EDITOR’S NOTE: Welcome to the athlete journal of CrossFit trainer and masters athlete Patrick McCarty. Patrick competed in the 2011 Reebok CrossFit Games in the 45-49 age bracket and has his sights set on the Games again this year. Follow Patrick’s journals here every Wednesday.
Athlete Journal Entry 16: 6/12/2013
There are really only two post-competition workout experiences: the ones where you thrill the crowd with a fantastic showing, and the ones where you walk away trying to avoid eye contact with other people because you feel like you just made a total ass of yourself. This is a story about the latter.
In 2011 when I competed in the Master’s division 45-49, I finished dead last in my heat on the fourth workout. Not just dead last but way, way behind the guy who finished before me.

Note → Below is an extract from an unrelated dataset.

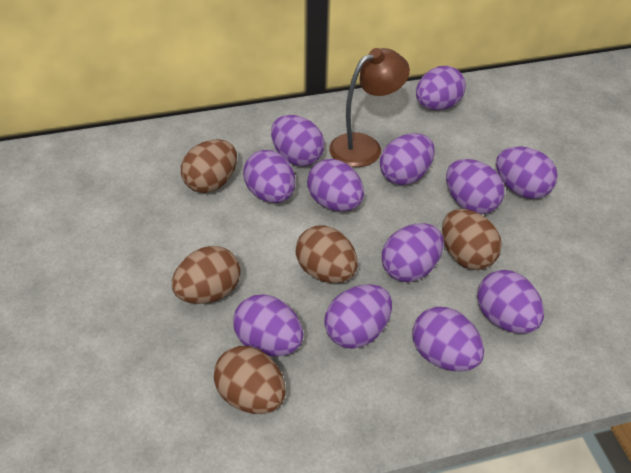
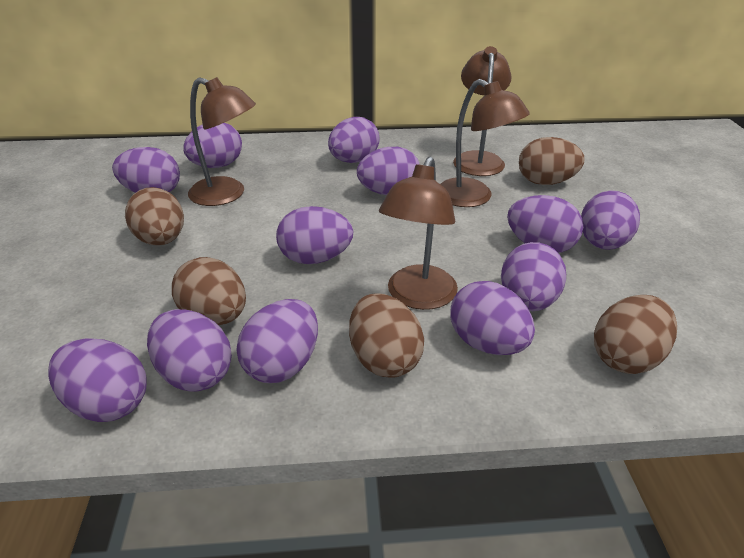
brown lamp: 1 -> 4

The workout was a chipper – 10 handstand pushups, 20 wall ball, 30 toes-to-bar, 40 power cleans, 50 burpees, and 60 sumo deadlift high pulls. No big deal, right?
Wrong. After getting no-repped on all three of the first movements (many on the toes-to-bar and wall ball), I was significantly behind my fellow competitors when it came to the cleans. At that time, power cleaning 135lbs was no easy task for the rookie CrossFitter that I was. So, those took a while, as did the burpees.
By the time I got to the sumo deadlift high pulls, some people were already done. Within twenty reps, everyone was done. I was alone, bringing up the rear.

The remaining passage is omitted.